Fig. 10. Popularity and Hamming distance of different algorithms.

The study further validates the recommendation effectiveness of each algorithm for different number of nearest neighbours. The evaluation metrics used are MAE and RMSE. The number of nearest neighbours K is taken in the range of 10-50. The experimental results are shown in Fig. 11. As can be seen from Fig. 11(a), the MAE value of each RA decreases as the nearest neighbours increases. The research proposal algorithm has an MAE value that is noticeably lower than those of the other two methods. When $K = 30$, the MAE value of the proposed algorithm is only 0.741. In Fig. 11(b), the RMSE values of the proposed algorithms are all lower than the remaining two algorithms. In particular, when $K = 20$, the RMSE value of the proposed algorithm is only 0.959, which is 0.018 lower compared to the CFA. indicating that the proposed RA has a higher recommendation accuracy.

Fig. 11. MAE and RMSE values of different algorithms.

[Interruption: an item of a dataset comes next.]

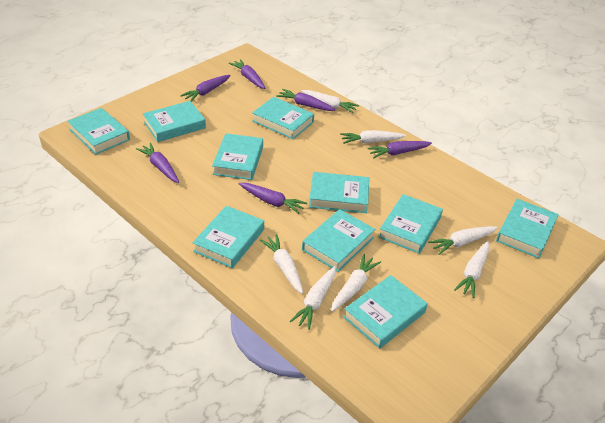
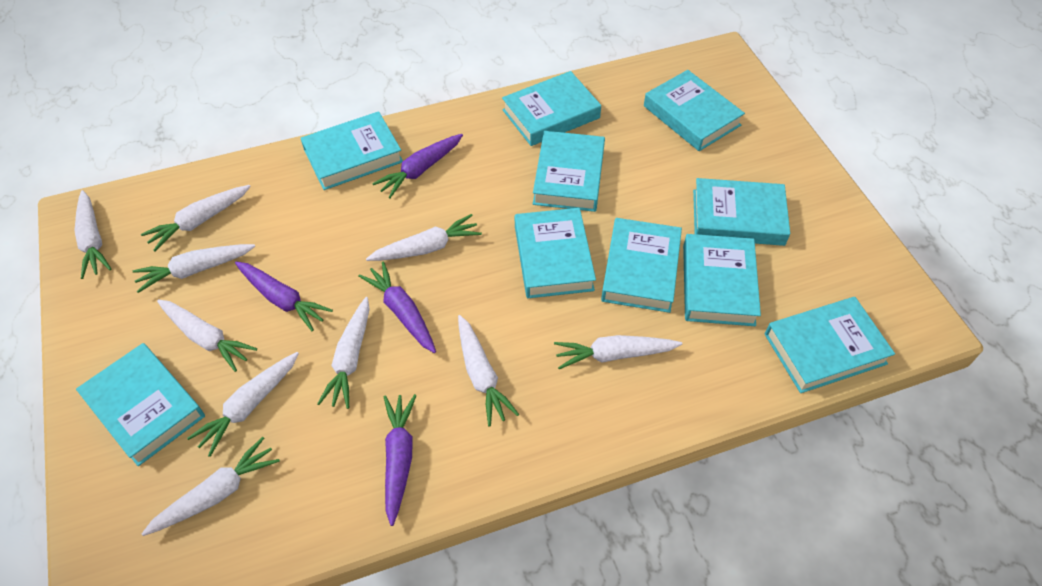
purple carrot: 6 -> 4
white carrot: 7 -> 10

The study further selected the Amazon Product dataset for algorithm recommendation performance testing. This dataset is a product recommendation dataset provided by Amazon, which includes user ratings and purchasing behavior data for various products, and can be used to verify the effectiveness of the algorithm in product recommendation. The study also used the improved BG recommendation algorithm and commonly used collaborative RAs to compare their performance indicators. The comparison indicator is the MAE and RMSE values under different numbers of nearest neighbors. The MAE and RMSE values of different recommendation methods are shown in Fig. 12. As shown in Fig. 12(a), in the Amazon Product dataset, the MAE values of each recommendation algorithm decrease with the increase of the number of nearest neighbors. Among them, when $K = 20$, the MAE value of the resource allocation recommendation algorithm based on the improved BG network is only 0.613, which is significantly lower than the other two algorithms. When $K = 30$, the MAE value of the algorithm proposed in the study is only 0.605. As shown in Fig. 12(b), the RMSE values of the proposed algorithm are lower than those of the other two algorithms. Among them, when $K = 20$, the RMSE value of the algorithm proposed in the study is only 0.787, which is reduced by 0.108 compared to the collaborative filtering algorithm. In the Amazon Product dataset, the recommendation accuracy of the resource allocation recommendation algorithm based on the improved BG network is significantly better.

Fig. 12. MAE and RMSE values for different recommendation methods.